Hint: Each edge has two possible orientations in the result. So you can encode this decision with a propositional variable. Next, encode your requirements for nodes in $C$ and outside $C$ as clauses. How many clauses do you need for that?


Our problem is $NP$-complete by a reduction from $3SAT$.

For each literal either positive or negative, create a vertex for it.

Set $C$ to be the set of literals themselves.

For each pair of literals of the same variable $x_i$, namely $x_i$ and $\lnot x_i$, connect them by an edge. This ensures that whenever $x_i$ is assigned to $\mathrm{TRUE}$ (all outgoing arcs) then $\lnot x_i$ is assigned to $\mathrm{FALSE}$ (all incoming arcs), and vice versa whenever $\lnot x_i$ is assigned to $\mathrm{TRUE}$ (all outgoing) then $x_i$ is assigned to $\mathrm{FALSE}$ (all incoming).
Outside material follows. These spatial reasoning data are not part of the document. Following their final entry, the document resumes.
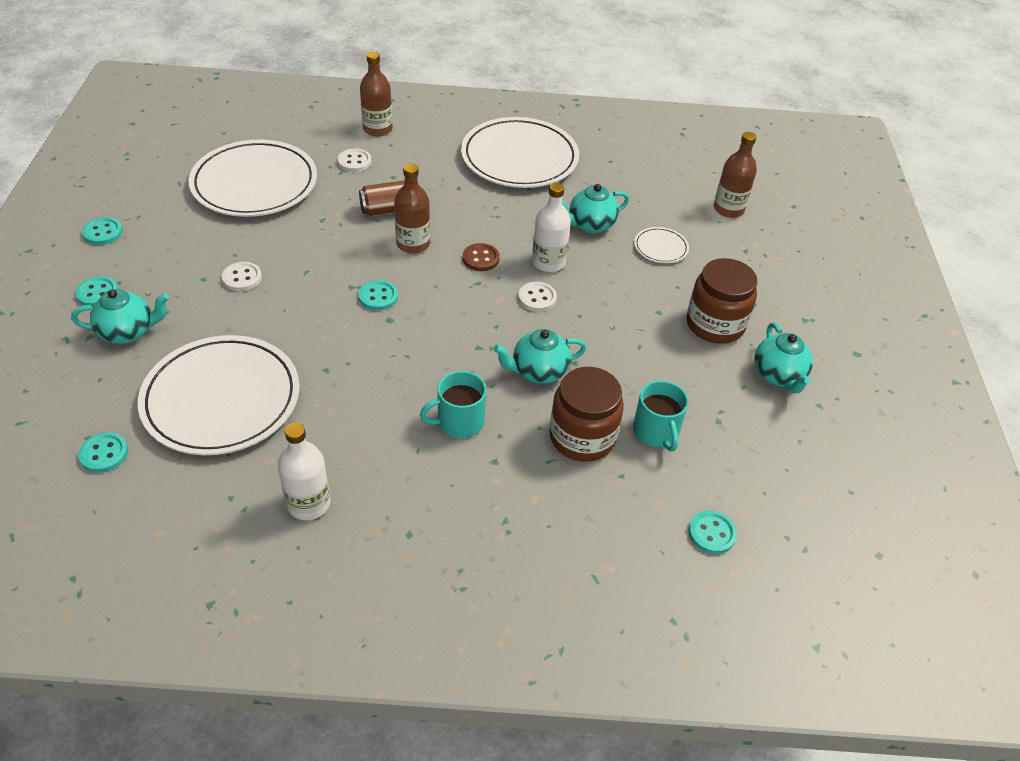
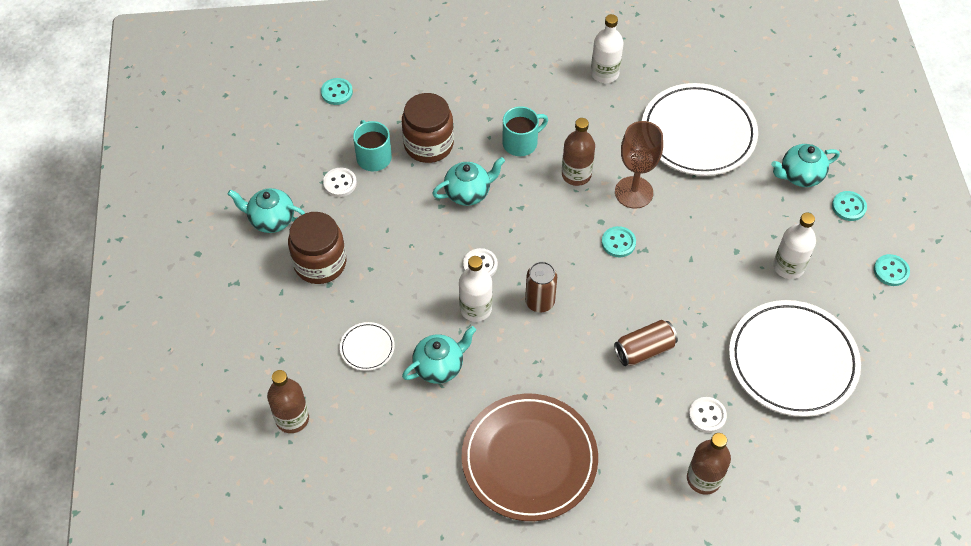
camera: 175 degrees right, 10 degrees up
(104, 454) = (753, 84): turquoise button -> none
(206, 251) = (788, 267): none -> white bottle
(242, 278) = (741, 242): white button -> white button (340, 183)
(338, 343) = (634, 192): none -> brown goblet
(413, 244) = (607, 308): brown bottle -> brown bottle (576, 174)
(480, 259) = (540, 302): brown button -> brown can
(519, 158) = (529, 459): white plate -> brown plate
(778, 376) = (271, 220): turquoise teapot -> turquoise teapot turned 60 degrees counterclockwise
Hence, make sure the assignment is consistent.

Now, we take care of the clauses.

For each clause, create for it a new vertex. Connect this new clause-vertex to its $3$ literal-vertices in $C$. And so, we are done.
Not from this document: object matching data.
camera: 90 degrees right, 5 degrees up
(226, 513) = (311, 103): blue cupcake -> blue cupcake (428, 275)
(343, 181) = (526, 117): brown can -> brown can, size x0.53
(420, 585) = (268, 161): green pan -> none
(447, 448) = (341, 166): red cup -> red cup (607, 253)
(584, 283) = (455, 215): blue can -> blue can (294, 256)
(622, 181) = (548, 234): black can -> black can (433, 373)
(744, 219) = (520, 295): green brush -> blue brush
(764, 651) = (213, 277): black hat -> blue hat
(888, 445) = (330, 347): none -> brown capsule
A satisfying assignment exists if and only the produced undirected graph can be oriented such that each vertex in $C$ is either a source vertex, i.e. $\mathrm{TRUE}$ with all outgoing arcs, or a sink vertex, i.e. $\mathrm{FALSE}$ with all incoming arcs. A clause-vertex needs to have at least one satisfying literal which is witnessed by the direction of an incoming arc. DONE.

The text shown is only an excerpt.